Phylogenetics support an ancient common origin of two scientific icons: Devils Hole and Devils Hole pupfish


Saglam I. K. , Baumsteiger J., Smith M. J. , Linares-Casenave J., Nichols A. L. , Rourke S. M. O. , ...More

MOLECULAR ECOLOGY, vol.25, no.16, pp.3962-3973, 2016 (Journal Indexed in SCI) identifier identifier identifier

  • Publication Type: Article / Article
  • Volume: 25 Issue: 16
  • Publication Date: 2016
  • Doi Number: 10.1111/mec.13732
  • Title of Journal : MOLECULAR ECOLOGY
  • Page Numbers: pp.3962-3973

Abstract

The Devils Hole pupfish (Cyprinorion diabolis; DHP) is an icon of conservation biology. Isolated in a 50 m(2) pool (Devils Hole), DHP is one of the rarest vertebrate species known and an evolutionary anomaly, having survived in complete isolation for thousands of years.

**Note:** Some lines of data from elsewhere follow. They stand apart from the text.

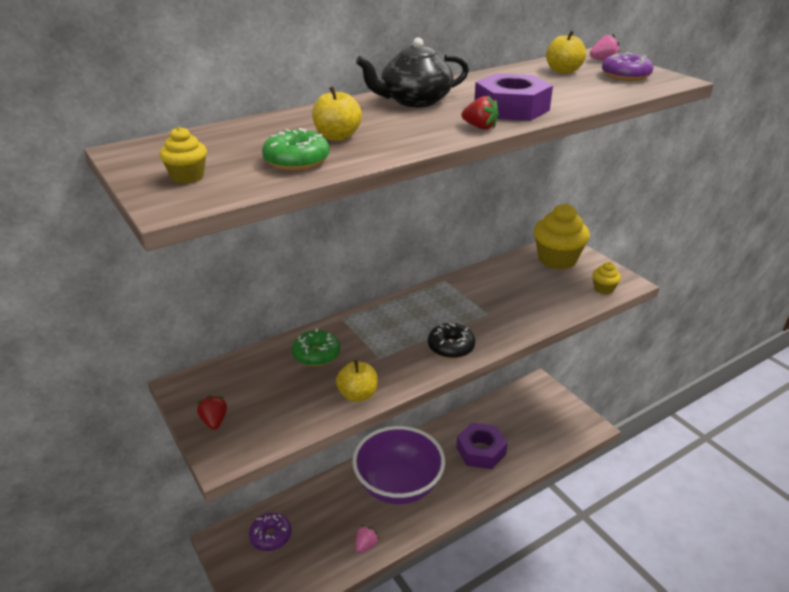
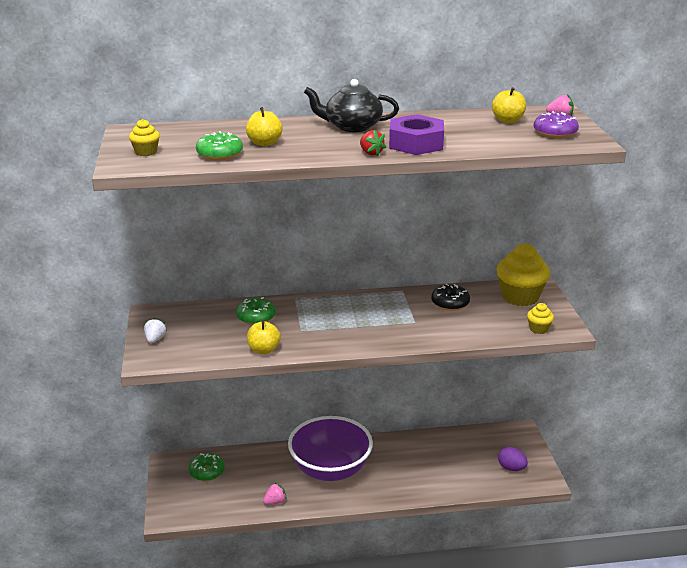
camera: 25 degrees right, 5 degrees down
(214, 421) = (155, 339): red strawberry -> white strawberry
(271, 536) = (207, 472): purple donut -> green donut
(451, 347) = (361, 338): black donut -> black donut (450, 303)
(481, 451) = (421, 467): purple nut -> none
(557, 424) = (511, 468): none -> purple egg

However, recent findings suggest DHP might be younger than commonly thought, potentially introduced to Devils Hole by humans in the past thousand years. As a result, the significance of DHP from an evolutionary and conservation perspective has been questioned. Here we present a high-resolution genomic analysis of DHP and two closely related species, with the goal of thoroughly examining the temporal divergence of DHP. To this end, we inferred the evolutionary history of DHP from multiple random genomic subsets and evaluated four historical scenarios using the multispecies coalescent. Our results provide substantial information regarding the evolutionary history of DHP. Genomic patterns of secondary contact present strong evidence that DHP were isolated in Devils Hole prior to 20-10 ka and the model best supported by geological history and known mutation rates predicts DHP diverged around 60 ka, approximately the same time Devils Hole opened to the surface. We make the novel prediction that DHP colonized and have survived in Devils Hole since the cavern opened, and the two events (colonization and collapse of the cavern's roof) were caused by a common geologic event. Our results emphasize the power of evolutionary theory as a predictive framework and reaffirm DHP as an important evolutionary novelty, worthy of continued conservation and exploration.